A STRENGTHENED PUBLIC COMMITMENT TOEDUCATION AS A COMMON GOOD
The Commission calls for a strengthened public commitment to education as a common good that is based in inclusion and solidarity, and supports individual and collective flourishing.
This pandemic has magnified many of the long-standing challenges facing humanity. The uneven opportunities that divide people within and across nations in fact seem to be worsening. Resilient societies that maximize human potential require a broad distribution of capabilities and a diversity of talents.
Public health and public education are closely interconnected as they show the undeniable necessity of collaboration, solidarity and collective action for the common good. This global health pandemic will not be defeated by health measures alone. It will be solved by building civic trust, deepening human empathy, progressing in science, and appreciating our common humanity.
Education authorities should work in a coordinated manner with public health authorities. Each needs the other; each is underscored by a recognition of interdependencies that arise in a public space. We cannot allow public health and public education to be posed in opposition to one another. Instead, our actions should be attuned to the synergies and overlaps between the two around human and societal well-being.
A strengthened commitment to education as a common good means an awareness that we are educating not just children and young people—but that we are educating publics. In addition, community-engaged and community-led learning is a key component of education and must be central to any strategy that addresses present and future challenges.

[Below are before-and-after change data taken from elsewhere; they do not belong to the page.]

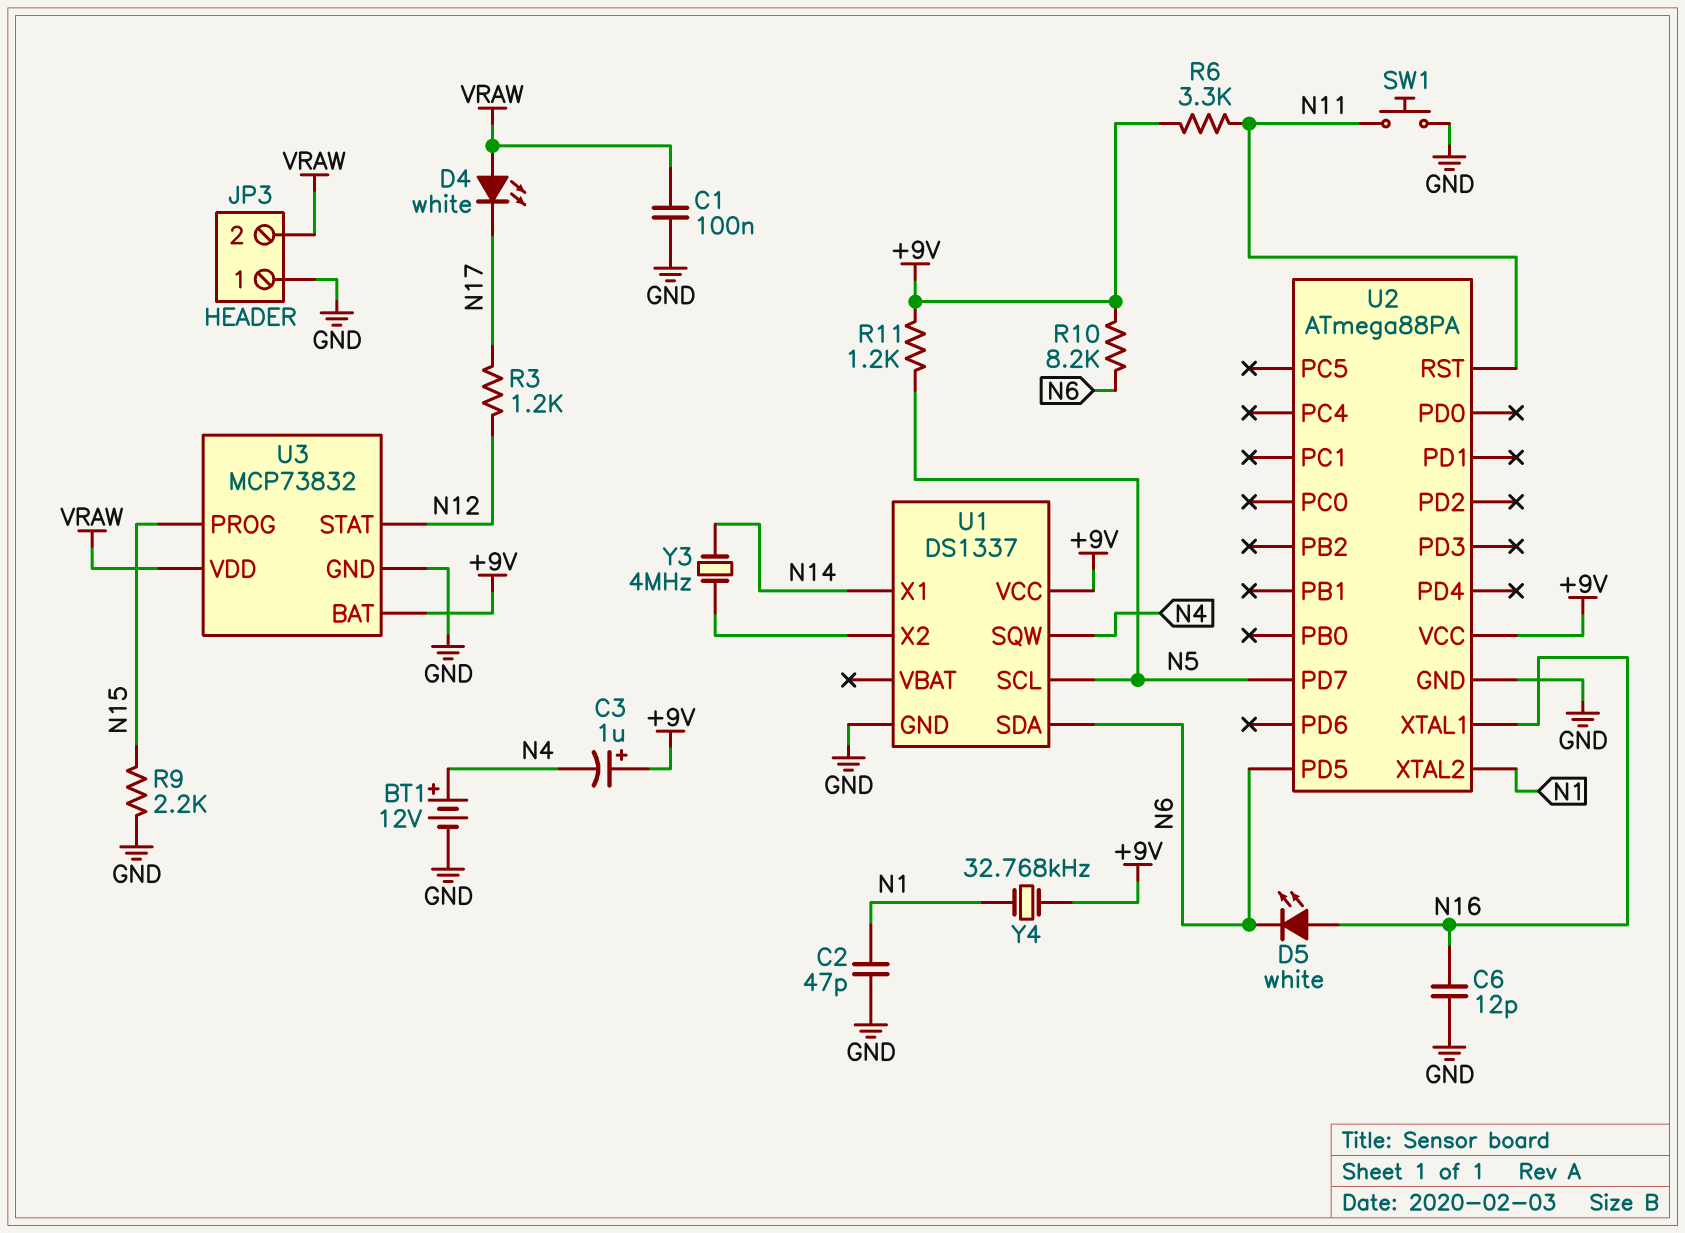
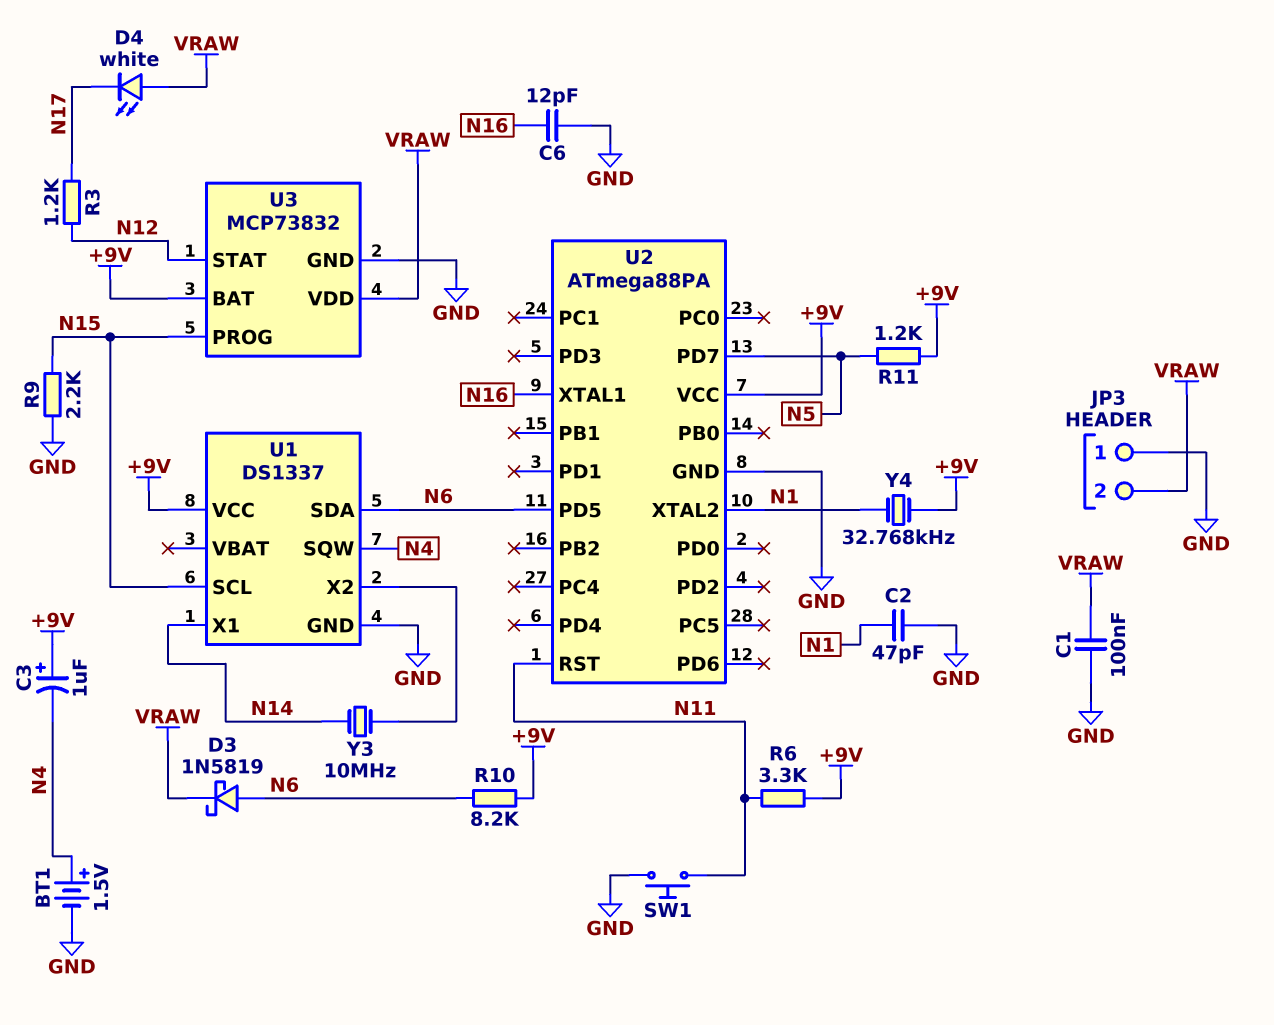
BT1: 12V (plus N4, minus GND) -> 1.5V (plus N4, minus GND)
D3: none -> schottky 1N5819 (A N6, K VRAW)
D5: LED white (A N16, K N6) -> none
U1 pin SCL: N5 -> N15
Y3: 4MHz (N14, U1/X2) -> 10MHz (N14, U1/X2)

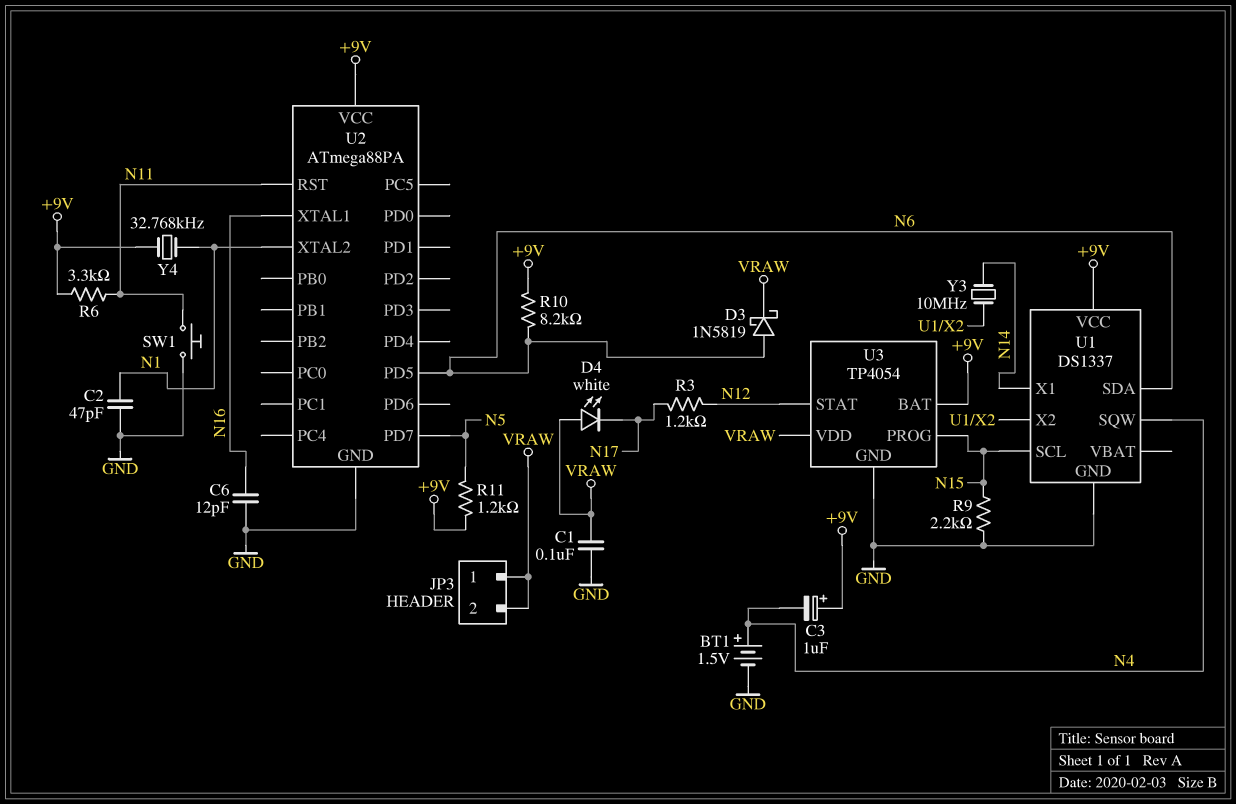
JP3 pin 1: GND -> VRAW
U3: MCP73832 -> TP4054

Education has special significance for refugees and in societies scarred by armed conflict and civil strife. However, across the board in all settings education is our most important vehicle to ensure individual and societal flourishing.
The global pandemic has made visible the central role of adult education and lifelong learning, as people of all ages now need to learn to create new ways of (re)organizing social, economic and political life.
The closure of public museums, libraries, and community centres has reminded us of the critical, complementary roles that these institutions play vis-a-vis schools and the ways that they too must be considered an essential part of a broad understanding of public education.Many states cannot face this public health crisis without the help of society at large, through practices of self-isolation, distancing, hygiene, self-monitoring, and mutual caring.
The social has been rediscovered. French philosopher Edgar Morin recently observed that even though we have seen a deterioration of solidarity in recent decades, “the pandemic and confinement have shown an awakening of solidarity, with numerous examples, especially in poor neighborhoods.” This is very clearly the case in education, with communities realizing the central role that public education plays in our interdependent lives.
We realize that every dimension of well-being positively impacts others. In public education as in public health, the focus must be on cooperation not competition. We are safe when everybody is safe; we flourish when everybody flourishes.